In July Pope Benedict widened the use of the 1962 Latin Tridentine missal in a “Motu Proprio” edict. This missal included Latin prayers for Good Friday that asked Catholics to "pray also for the Jews that the Lord our God may take the veil from their hearts and that they also may acknowledge Our Lord Jesus Christ," asking God not to "refuse your mercy even to the Jews; hear the prayers which we offer for the blindness of that people so that they may acknowledge the light of your truth, which is Christ, and be delivered from their darkness."
After the Pope permitted the wide use of the Tridentine Missal, Abraham H. Foxman, United States director of the Anti-Defamation League, criticized the prayers. In July he said he was “extremely disappointed and deeply offended” by the use of what he called “insulting anti-Jewish language” that would "now permit Catholics to utter such hurtful and insulting words." According to the Jerusalem Post, Foxman said the reintroduction of the Latin prayers was a “theological setback in the religious life of Catholics and a body blow to Catholic-Jewish relations.”
The Chief Rabbinate of Israel also wrote the Pope expressing concern.
In a July interview with the Italian Catholic newspaper Avvenire, Archbishop Angelo Amato denied the Good Friday prayers were anti-Jewish. The archbishop said Catholics pray first for their own conversion “And then we pray for the conversion of all Christians and of all non-Christians. The Gospel is for all."
On January 18 the Milan newspaper Il Giornale reported that the new text of the prayers would drop all references to the “blindness” of the Jews. The Pope has reportedly drafted a new prayer that will be released in time for Holy Week in March.
Rabbi David Rosen, chairman of the International Jewish Committee for Interreligious Consultations, told the Jerusalem Post that the removal of references to the “darkness” and the “blindness” of the Jews for refusing to recognize Jesus as the messiah was a sign Pope Benedict was "deeply committed to advancing the relationship with the Jewish Community."

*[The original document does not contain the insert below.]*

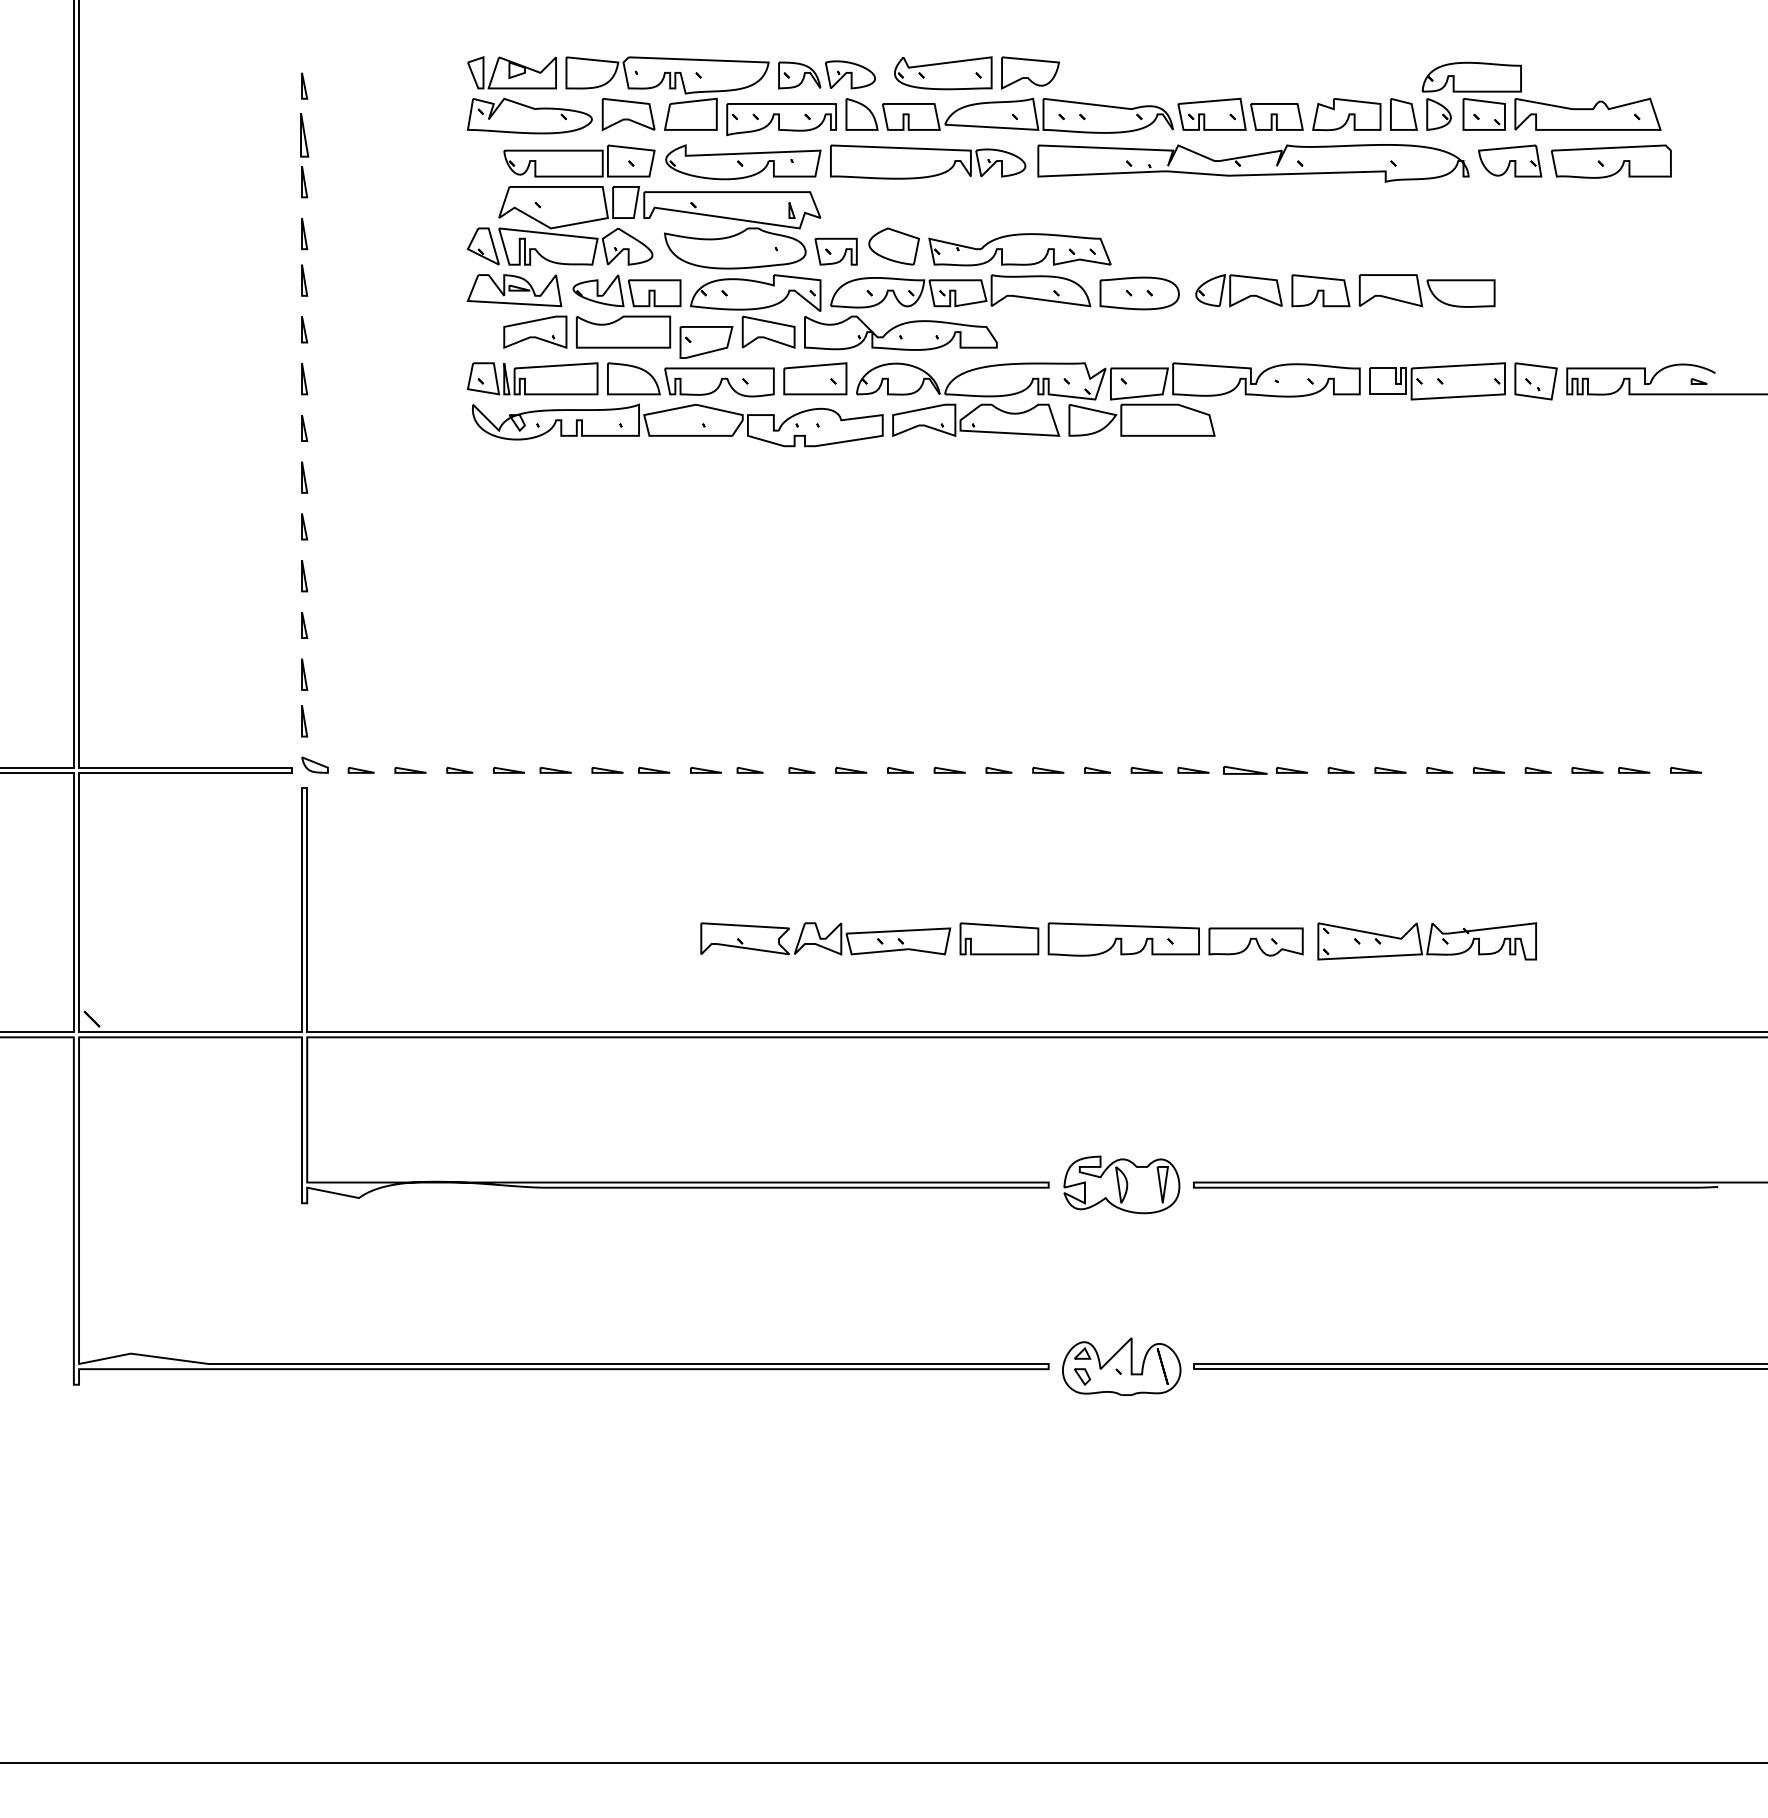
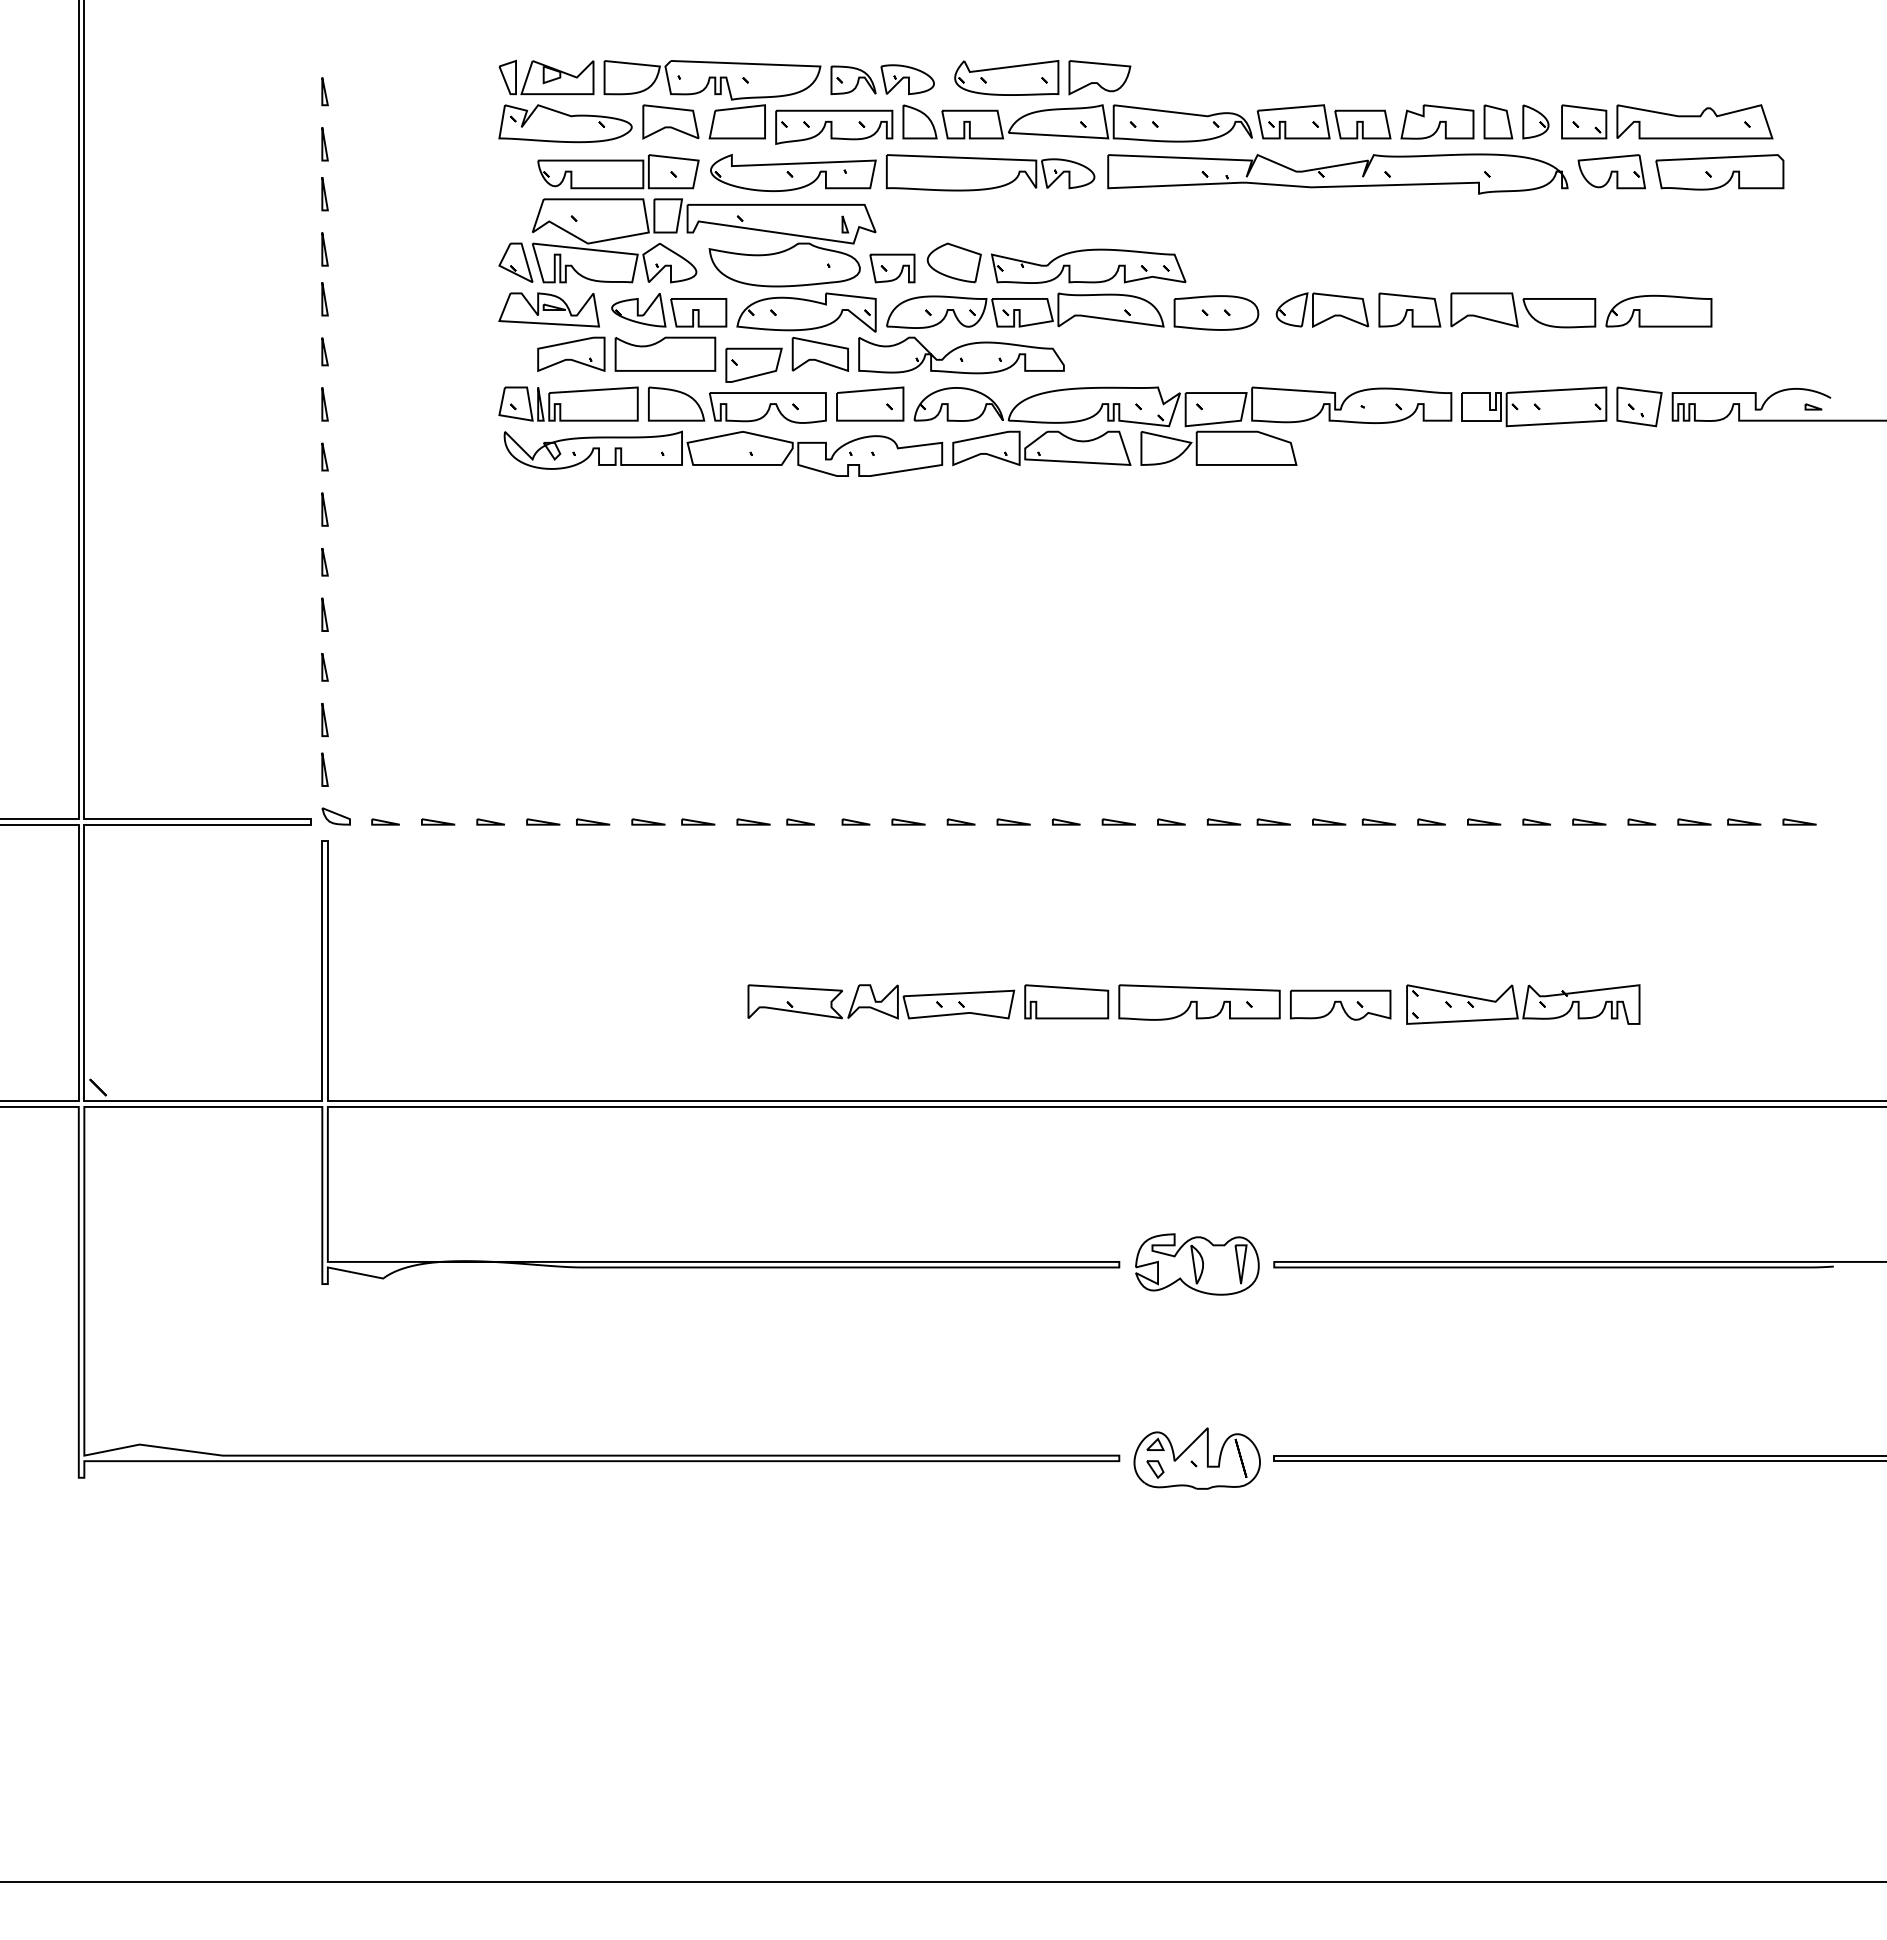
part: (1471, 76) -> (1658, 310), moved
part: (304, 135) -> (324, 144), size x0.71
part: (1245, 769) -> (1329, 821), size x0.71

Rabbi Rosen said the July Motu Proprio had nothing to do with Jews, saying there was confusion about the concept of conversion. “Used in the sense that Archbishop Amato uses it, it does not mean the acceptance of the Christian Faith by a non-Christian," he said, according to the Jerusalem Post. Rosen said that his Vatican sources indicated that the new text does not call for Jews to accept the Christian faith. Like a common 1970 prayer used by the Church, he said it “prays for the physical and spiritual well being of the Jews.”
The Vatican would not confirm the Il Giornale report.